Finding perfection in the mix

No platform is perfect. Some do things better than others. Others do things that are unique and not offered elsewhere. Sticking to one single tool for your vocabulary practice is certainly not making the most of the wealth of opportunity on offer.

As an example, Quizlet and Cram offer a couple of fun, arcade-style games. These make a nice change from the familiar, text-based drills of many apps. Additionally, Quizlet has a clean, no-nonsense test activity, which combines four types of activity across twenty random items in your list. It’s snappy and random enough to stretch you with longer vocabulary lists. And then again, none of them really beats the interval-based flashcard testing of Anki.

No single app has it all – ensure that you get it all by cross-platforming.

Arcade-style vocabulary drilling with Quizlet's Gravity

Arcade-style vocabulary drilling
with Quizlet’s Gravity game

Ownership of vocabulary

I’m a big fan of creating a sense of ownership over your own vocabulary to increase motivation. Those words and phrases are a map of your own, very personal journey through the language. Be proud of them! Careful curation of a master list for use across sites can help foster that sense of pride.

Exporting your data from services that you use puts it in your hands. You can use it elsewhere, or even alter it directly if you like – it is no longer bound to a third-party service.

Getting at your data

Of course, you actually need to get at your data to enjoy all of this.

The first step is to locate the import / export features of your tool of choice. In Anki, for example, the relevant options are in the File menu. In Quizlet, you will find export in the settings menu for each of your question lists; import options, however, appear when you go to create a new list. If in doubt, search for import / export on the FAQ or help pages of your chosen service.

Once located, the standard format you need may be labelled differently from app to app. Generally, comma-separated, plain text values are the most compatible across platforms. In Anki, this equates to selecting Notes in Plain Text (*.txt). To maximise compatibility further, uncheck any extra options, such as tags or media references in the Anki example blow.

Exporting vocabulary from Anki

Exporting vocabulary from Anki

Exporting vocabulary from Quizlet

Exporting vocabulary from Quizlet

The text-only file created should contain all your vocabulary data, but be simple and stripped down enough to import into most sites. Comma-separated files can even be opened and edited in spreadsheet software like Excel and Sheets.

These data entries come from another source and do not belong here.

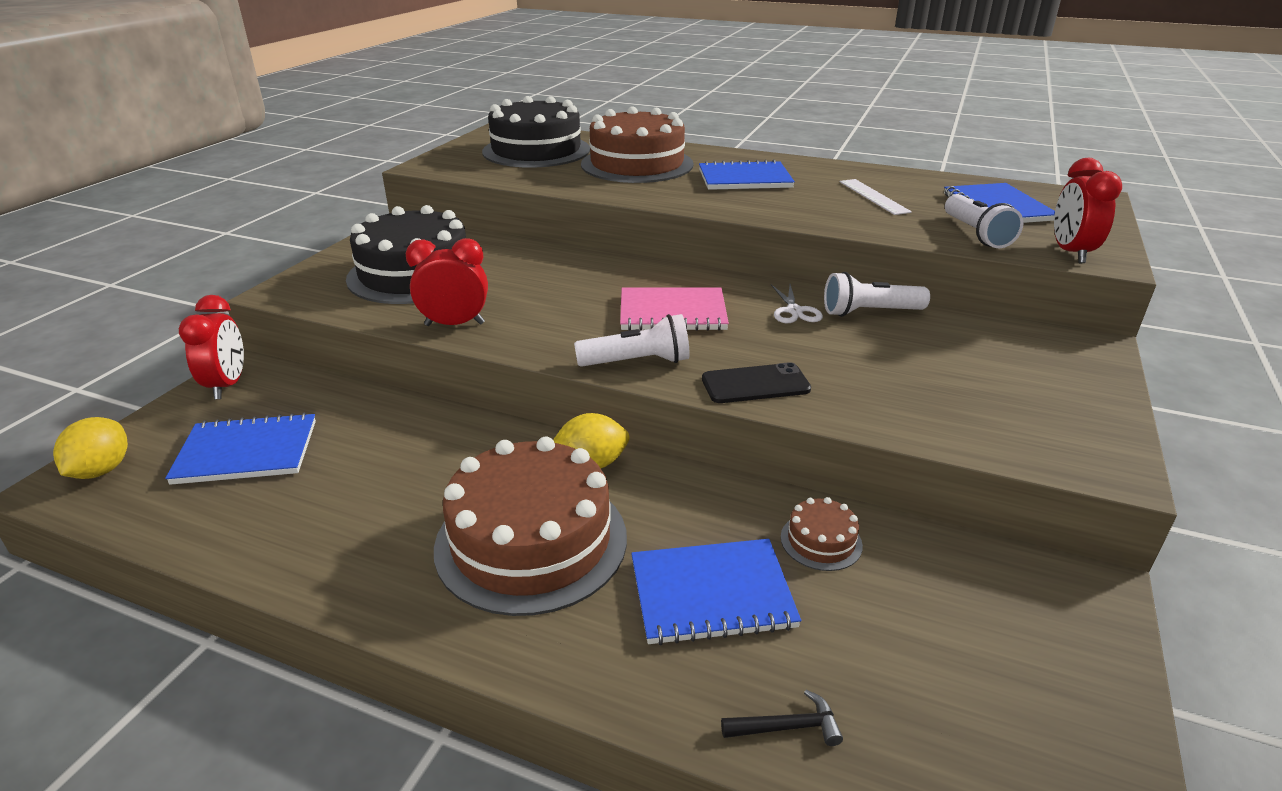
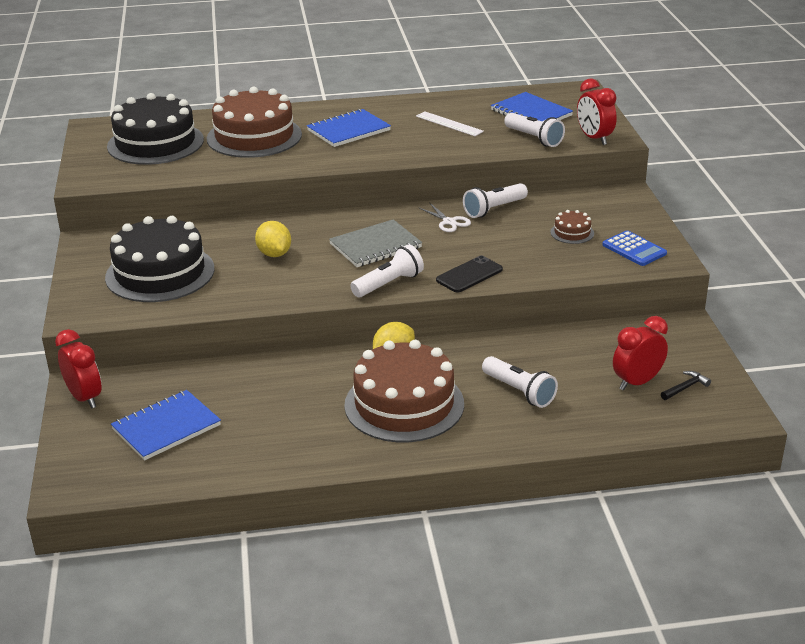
camera: 30 degrees left, 0 degrees up
(102, 470) = (81, 472): yellow lemon -> yellow lemon (274, 254)
(454, 324) = (241, 298): red clock -> red clock (637, 382)
(672, 312) = (375, 246): pink notebook -> grey notebook
(711, 593) = (519, 391): blue notebook -> white flashlight
(787, 727) = (597, 426): black hammer -> black hammer (685, 387)
(821, 541) = (551, 349): brown cake -> brown cake (572, 233)
(1050, 427) = (634, 249): none -> blue calculator

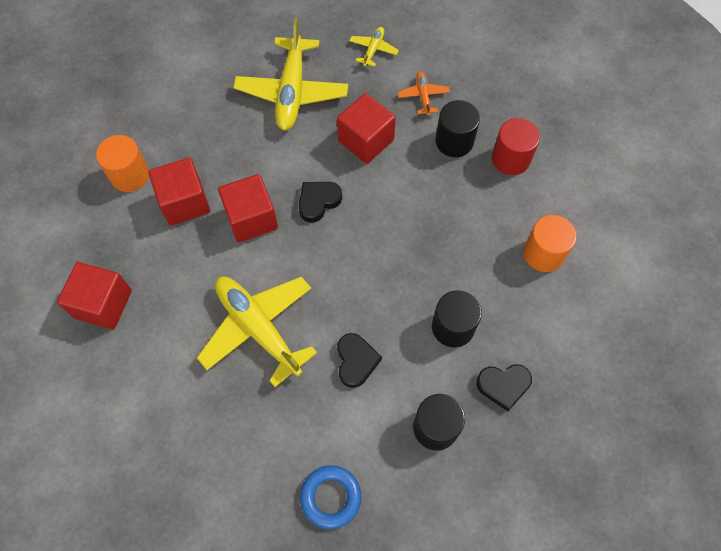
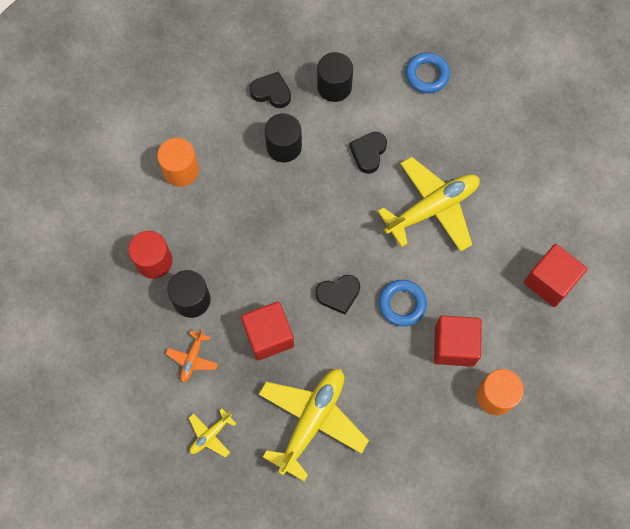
camera: 155 degrees left, 5 degrees up
(251, 218) = (402, 304): red cube -> blue ring
(258, 328) = (432, 208): yellow plane -> yellow plane turned 105 degrees counterclockwise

As a handy side-effect, they also double as emergency backups of your data if you store them safely elsewhere. Accidentally deleted your list? Or has the site you were using disappeared? No problem. You have your vocabulary safely squirreled away.

Choose your master

It is also crucial to choose your master. Don’t fret – your personal autonomy is safe! It is a master app or platform that you need to decide on.

Select a single platform that you use as your main repository – ideally the one you are most comfortable list-building with. You can then export from that into other services. This keeps things simple: any new vocabulary will always go into your master list, and you will avoid ending up with discrepancies across platforms.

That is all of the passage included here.